Mais au-delà de ce constat, ce qui demeure sidérant pour le travailleur sénégalais, employé direct du prince, pour être plus précis, c’est de voir que le gouvernement se refuse à augmenter les salaires des fonctionnaires. En effet, comme a tenu à le préciser le prince dans son adresse aux syndicats le 1er mai dernier, aucune augmentation des salaires ne pourrait être envisagée. A croire qu’en prenant cette décision, il n’avait nullement entrevu l’éventualité de l’augmentation du prix du carburant qui, incontestablement, entraînera celle des prix des denrées de première nécessité, ce qui risque d’atteindre la vie du fonctionnaire.

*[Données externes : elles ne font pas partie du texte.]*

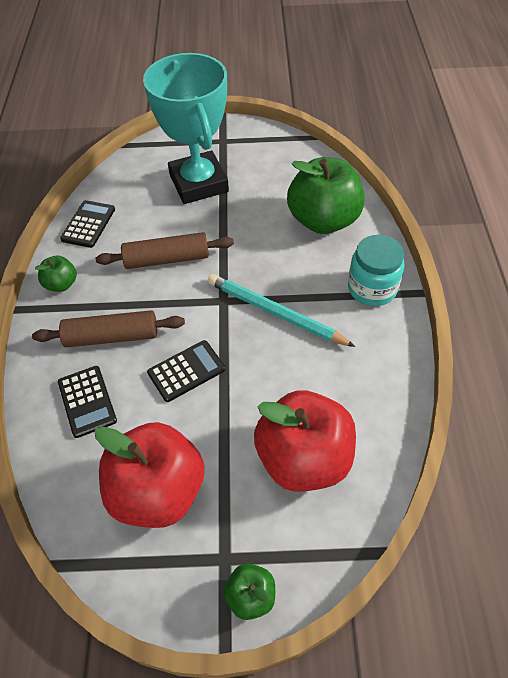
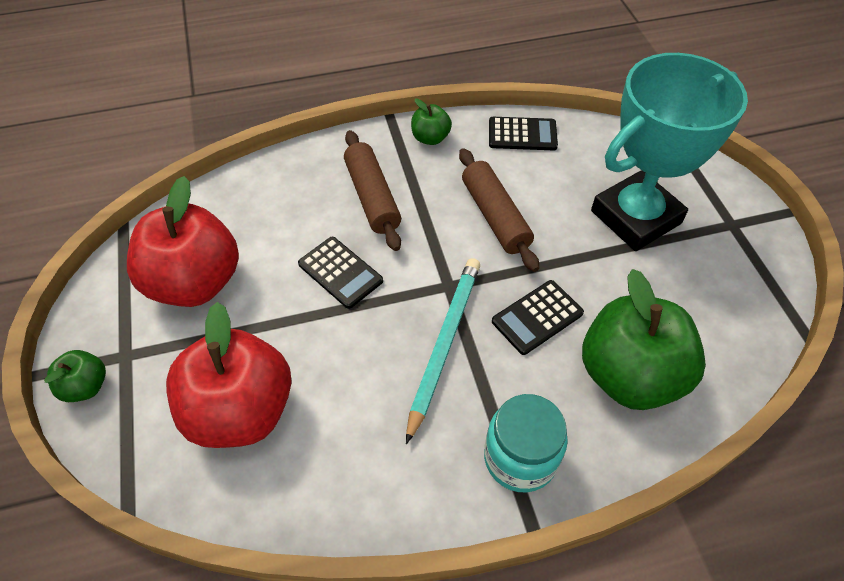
camera: 75 degrees right, 0 degrees up
(87, 401) = (290, 200): black calculator -> black calculator (537, 317)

Face à ce constat d’une tension sociale sans précédent qui risque de s’installer, le dialogue social souhaité par le prince ne risque-t-il pas d’être bloqué, car le gouvernement lui-même donne l’impression d’amplifier la tension sociale, ce qui pourrait susciter des manifestations des syndicats ? Il est clair que la réaction du prince le jour de la remise des cahiers de doléances des syndicats des travailleurs est restée au travers de la gorge de ces derniers. Et l’argument relatif aux «lourdes charges sociales» que l’Etat déclare assumer, par la voix du prince afin de justifier du refus de l’augmentation des salaires, ne constitue nullement une raison pertinente, si l’on sait que le service public assure la prise en charge de la vie de l’Etat, au rythme de la hausse vertigineuse des impôts encore endossée par les pauvres fonctionnaires.

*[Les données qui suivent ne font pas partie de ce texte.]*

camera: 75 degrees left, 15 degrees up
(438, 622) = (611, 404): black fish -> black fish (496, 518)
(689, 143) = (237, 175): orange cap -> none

Ceci, pour signaler qu’au rythme où vont les choses, le dialogue risque de se détériorer sérieusement, car un véritable dialogue ne se constitue et ne s’enrichit qu’à mesure que les hommes (ici le Peuple) et les acteurs qui sont au sommet de l’Etat réinterrogent leurs rapports sur la base d’un certain équilibre. Or c’est justement à ce niveau que le problème se pose, car la fracture sociale consacre un gouffre sans précédent de nos jours.

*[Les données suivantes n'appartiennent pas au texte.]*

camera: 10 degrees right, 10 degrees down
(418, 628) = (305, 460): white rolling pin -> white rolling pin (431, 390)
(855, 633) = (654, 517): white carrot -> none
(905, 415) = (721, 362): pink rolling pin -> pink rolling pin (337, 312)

Et pourtant, notre pays aspire à l’émergence économique à l’horizon 2035. Mais justement, interrogeons ce concept d’émergence économique à l’aune de notre système éducatif qui est très loin d’être performant ! En vérité, même si l’Etat a adhéré à la mise en œuvre de politiques éducatives, l’état du secteur de l’éducation n’est pas des meilleurs. Et le renforcement du capital humain comme stratégie dans l’élaboration du plan de développement économique va nécessairement de pair avec une revalorisation du statut de l’enseignant qui assure le rôle fondamental de l’éducation qui, disons-le, constitue le centre du succès des pays émergents.
Il importe ainsi au prince de revoir sa position pour ne pas s’inscrire dans le paradoxe consistant à vouloir tenir les assises du dialogue national alors même que le climat social est gangréné par une crise sans précédent qui affecte l’harmonie de la vie des acteurs sociaux. Car, rappelons-le, «le but de toute nation est d’accéder au stade du développement intégral et de permettre à chacun de ses citoyens de vivre la vie qui a de la valeur à ses yeux», pour reprendre les mots du prix Nobel Amartya Sen.
Et ajoutons à cela que le développement économique que subsume l’idée d’émergence consacre bien quelque chose de plus que la simple croissance économique définie comme l’évolution du Pib d’une année sur l’autre ; ce développement pourrait aussi se traduire par l’amélioration des attitudes et des valeurs, par un «mouvement haussier de l’ensemble du système social», de l’avis de Gunnar Myrdal (Le drame asiatique, 1968).
Au prince de travailler à la hausse d’un système social qui, pour l’instant, rappelons-le, consacre une crise sans précédent, gangrénée par des scandales de corruption au cœur même du système, ainsi que par une précarisation de la vie des travailleurs du service public.